Friday, December 05, 2008

Burke whipping again

After we first broke this story, thevery next day it was plastered all over the media. Howevere, Rickford Burke, a former Presidential advisor to Hoyte, has lashed out at Corbin and the party leadership (see below). Burke has sepped on Corbin toes after grinding Adam Harris' Sophia toes into the sand.

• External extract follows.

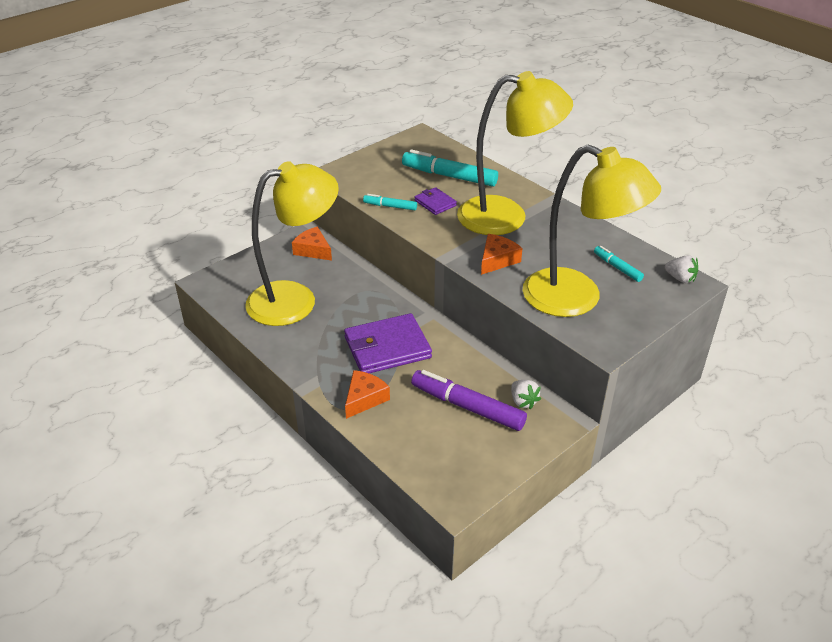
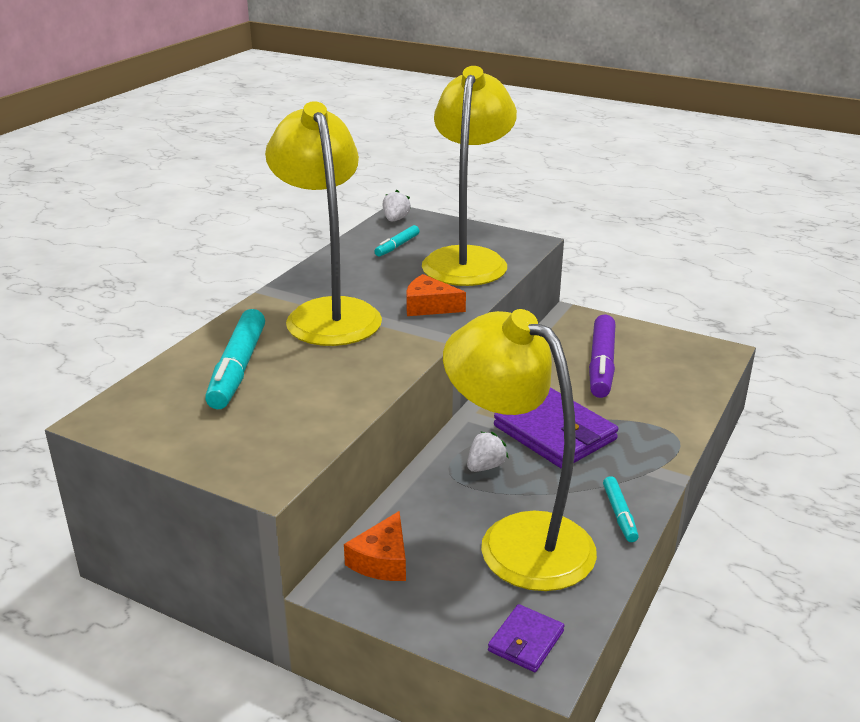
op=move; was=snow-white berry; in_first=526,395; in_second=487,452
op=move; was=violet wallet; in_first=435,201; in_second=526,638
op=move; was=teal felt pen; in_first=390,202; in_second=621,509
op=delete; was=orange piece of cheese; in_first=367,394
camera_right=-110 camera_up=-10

New York Institute says removal of Guyana MP undermines democracy

NEW YORK: The Caribbean Guyana Institute for Democracy (CGID) has condemned the removal of James McAllister from the Parliament of Guyana by Opposition and People's National Congress (PNC) Leader, Robert Corbin. McAllister was a PNC Member of Parliament (MP).
He and a group of senior members, led by then Vice Chairman Vincent Alexander unsuccessfully challenged Corbin for the leadership at the party's 2007 internal elections. They were subsequently placed before a disciplinary committee engineered by Corbin.
The Institute blasted his removal as "dictatorial and vindictive." It added that "The arbitrary removal of a Member of Parliament who was elected by the people, at the whims of one man - the Opposition Leader, overturns the will of the electorate and is an assault on democracy."
In a CGID statement issued Friday by Director of Communications, Jevon Suralie, the Institute's President, Rickford Burke, is quoted as saying "I am shocked that Mr. Corbin's leadership is characterized by arrogance and dictatorship; tendencies which jeopardize our tenuous democratic dispensation."
Burke, a former Chairman of the PNC youth arm – GYSM who was also an aide to late PNC Leader and former President of Guyana, Hugh Desmond Hoyte, added that "The recall of James McAllister provides a keen insight into the PNC leader's domineering approach to governing and antipathy for democratic values."
He said no one with such mentality must ever again be entrusted with the Presidency of Guyana." Corbin ran against President Bharrat Jagdeo for President in 2006 but lost. Burke however said that they both have "dictatorial tendencies."
At the sitting of the Parliament on December 3, Speaker of the National Assembly, Ralph Ramkarran, announced that he had received official notification from Corbin, the Representative of the List of candidates for the PNC, on December 2, that McAllister had been recalled. Consequently, Ramkarran declared McAllister's seat vacant, in accordance with "Article 156(3) (c) of the Constitution, the Constitutional Amendment Act of 2007."
Known as the "The Recall Legislation," the amendment was enacted by the PPP government with support from Corbin a majority of his PNC MPs. The legislation enables the representatives of parliamentary parties to direct the Speaker of the National Assembly to declare a seat vacant once a party has lost confidence in a member.
Suralie noted that during its passage in 2007, CGID expressed serious reservations about its undemocratic provisions. He said the Institute had recommended that the Bill be amended to require that, upon a declaration of no confidence in a MP by a Representative of a party's list, the Speaker should cause a special election to be held in the constituency of the MP. This, he said, would allow the people to be the final arbiters of in the recall of their elected representative. The recall legislation is the product of a negotiated deal by President Jagdeo and Mr. Corbin to excise independent-minded MPs who do not tow their party's line. It was enacted after Corbin was challenged for the leadership in 2007.
Burke accused Corbin of being characteristically petty, visionless and uninspiring. "His leadership has been catastrophic for the PNC. With him at the helm, its prospects for electoral viability will remain elusive," he noted.
Corbin assumed the leadership in 2002 after Hoyte died of a heart attack. Since then, the Party underwent a serious split in 2005, leading to the departure of scores of young leaders, including Raphael Trotman, a formidable young leader who was being groomed by Hoyte to assume the reins of leadership. Trotman then co-founded the Alliance for Change (AFC). In the 2006 general elections, the PNC lost five seats in Parliament to the AFC. It also lost several local government seats to both the AFC and Jagdeo's ruling PPP.
Burke added that although allegations of a "compromised" 2007 party election damaged Mr. Corbin's credibility and legitimacy, as well as undermined the PNC's image, since then a leadership culture of malice and undemocratic practices became more entrenched.
He charged that Corbin has pursued a vendetta against the members that supported Alexander in 2007, and that his undemocratic propensities have led to "a brain drain of the majority of the PNC's intelligentsia."
Burke also noted that Corbin has not conceptualized or articulated a new vision as an alternative to the incumbent PPP government and, thus, has lost the confidence of a majority of his constituents and members. "He is an incompetent and irrelevant and does not deserve the vote of the people at any other elections," Burke observed.

"If the PNC hopes to remain a relevant force in Guyanese politics, it must remove Mr. Corbin from its leadership, broaden its political base into a genuine, formidable, multiethnic party, recruit a new generation of bright, young leaders and articulate a new vision for modernity and development," Burke said.